Will Cyprus issues have any ramifications for Australia?

Chris Caton

Cyprus’s banks are in trouble, in part because they have made a lot of loans in Greece. It thus asked for aid from the Troika (the European Central bank, the International Monetary Fund and the European Commission) to bail out its banking system. As a condition of aid, a plan was hatched to impose a tax on all Cypriot bank deposits.

Cyprus itself simply doesn’t matter. Its GDP (gross domestic product) is 0.03% of global GDP. But deposits of less than €100,000 are guaranteed throughout the euro zone. If it were thought that this could be applied as a remedy elsewhere (e.g.
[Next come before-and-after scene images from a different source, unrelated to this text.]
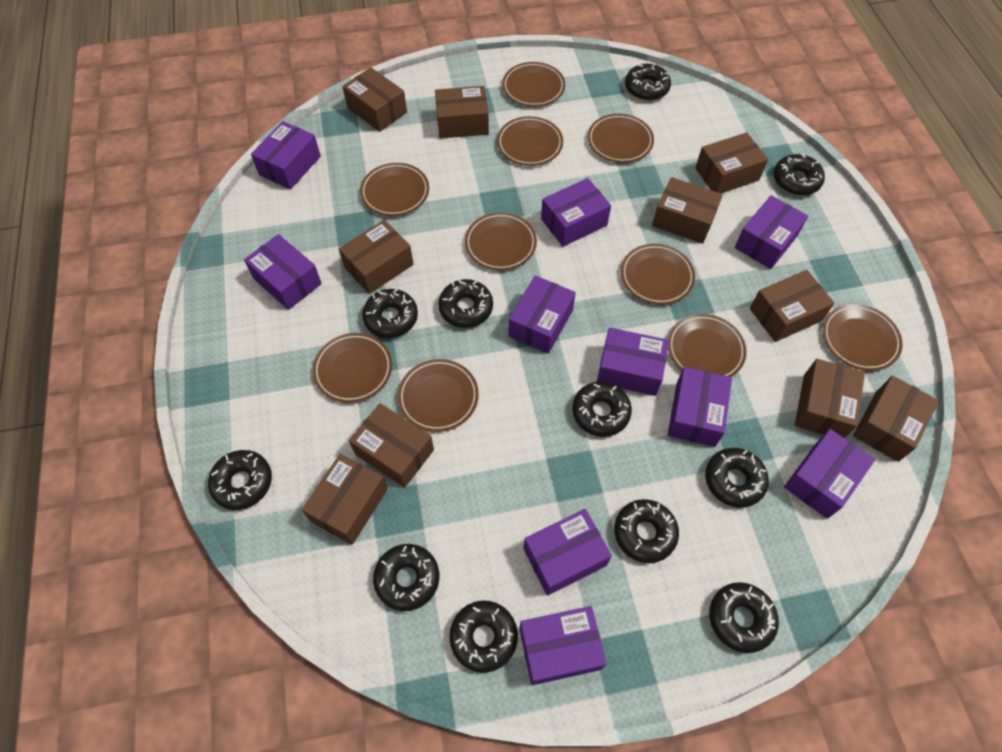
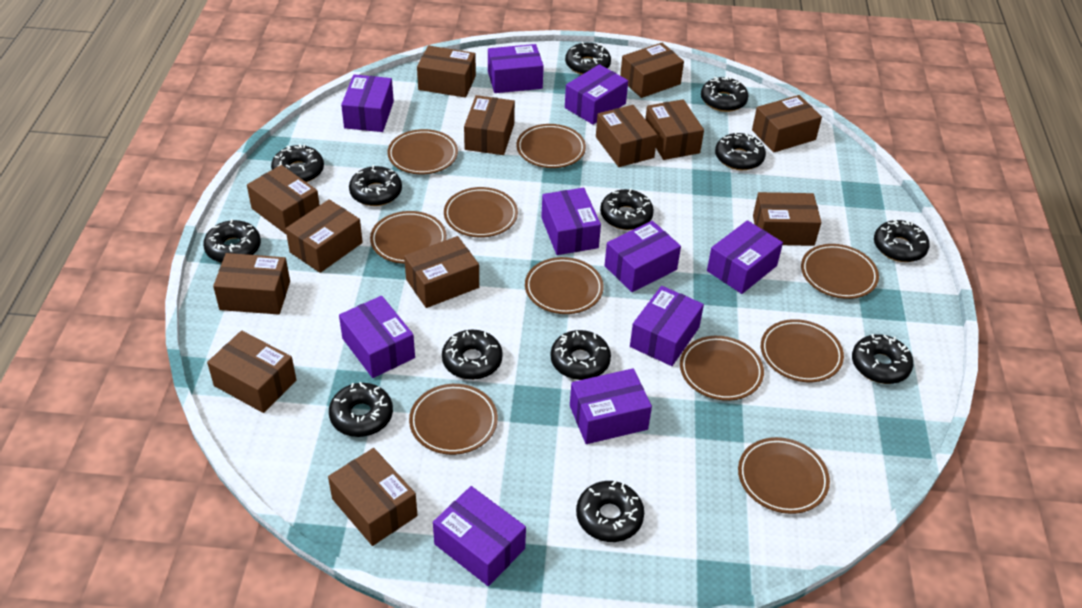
black donut: 11 -> 13
brown box: 10 -> 13

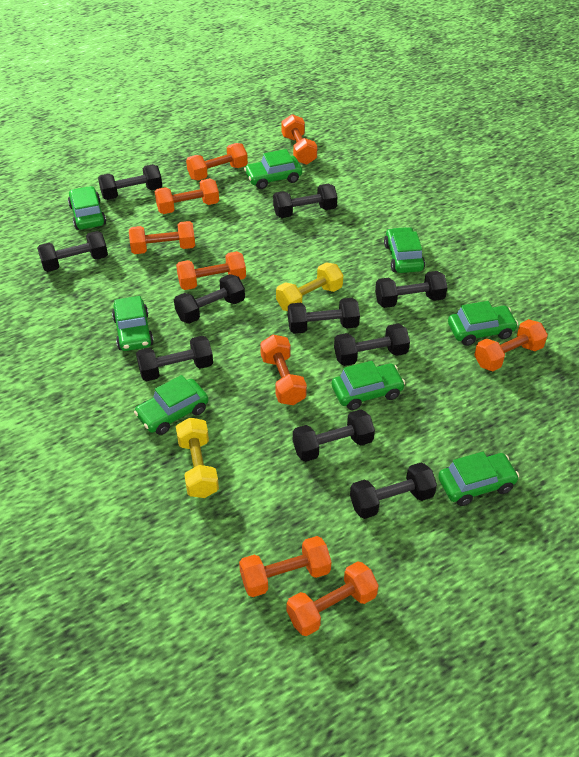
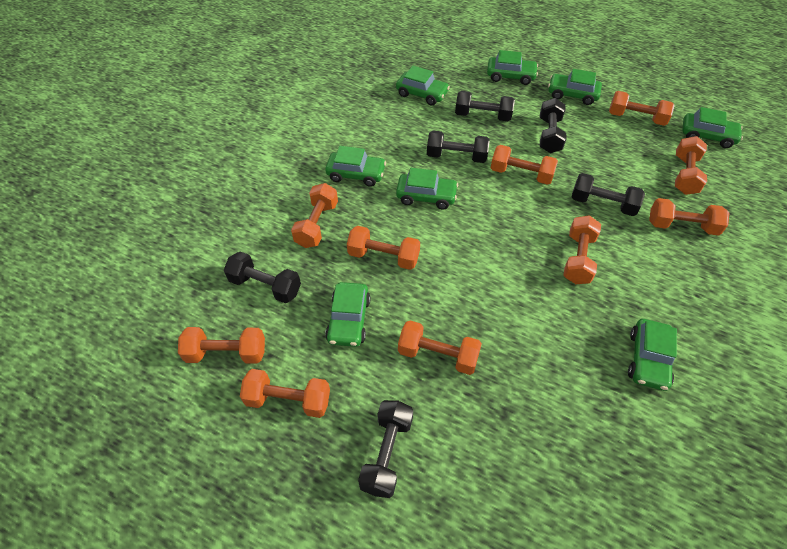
black dumbbell: 10 -> 6
orange dumbbell: 9 -> 10
yellow dumbbell: 2 -> 0

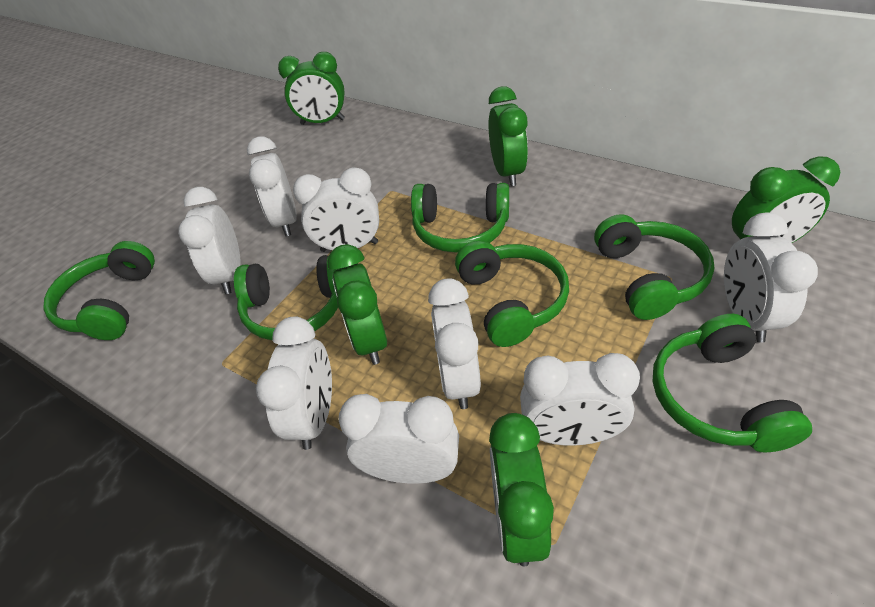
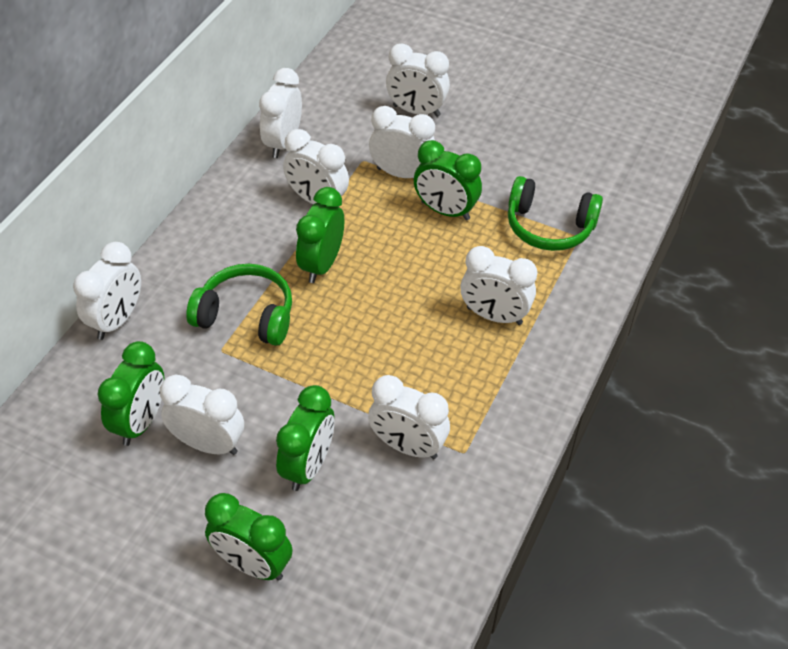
green headphones: 6 -> 2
Italy or Spain), then the merest hint of trouble in the future could lead to a bank run, and that’s what has to be avoided at all cost if the euro zone is to survive. Within a week, this plan was replaced by another, which dealt only with the two largest banks in Cyprus and taxed only those deposits above €100,000.

There is no happy ending for Cyprus. By the time it has worked through its problems, its economy is likely to have shrunk by about 20%. In my view, Cyprus will be a one-month wonder, but this episode has raised the risk of a catastrophic ending to the European debt issue. But this risk is still very small. If there is no such ending, Australia will be unaffected.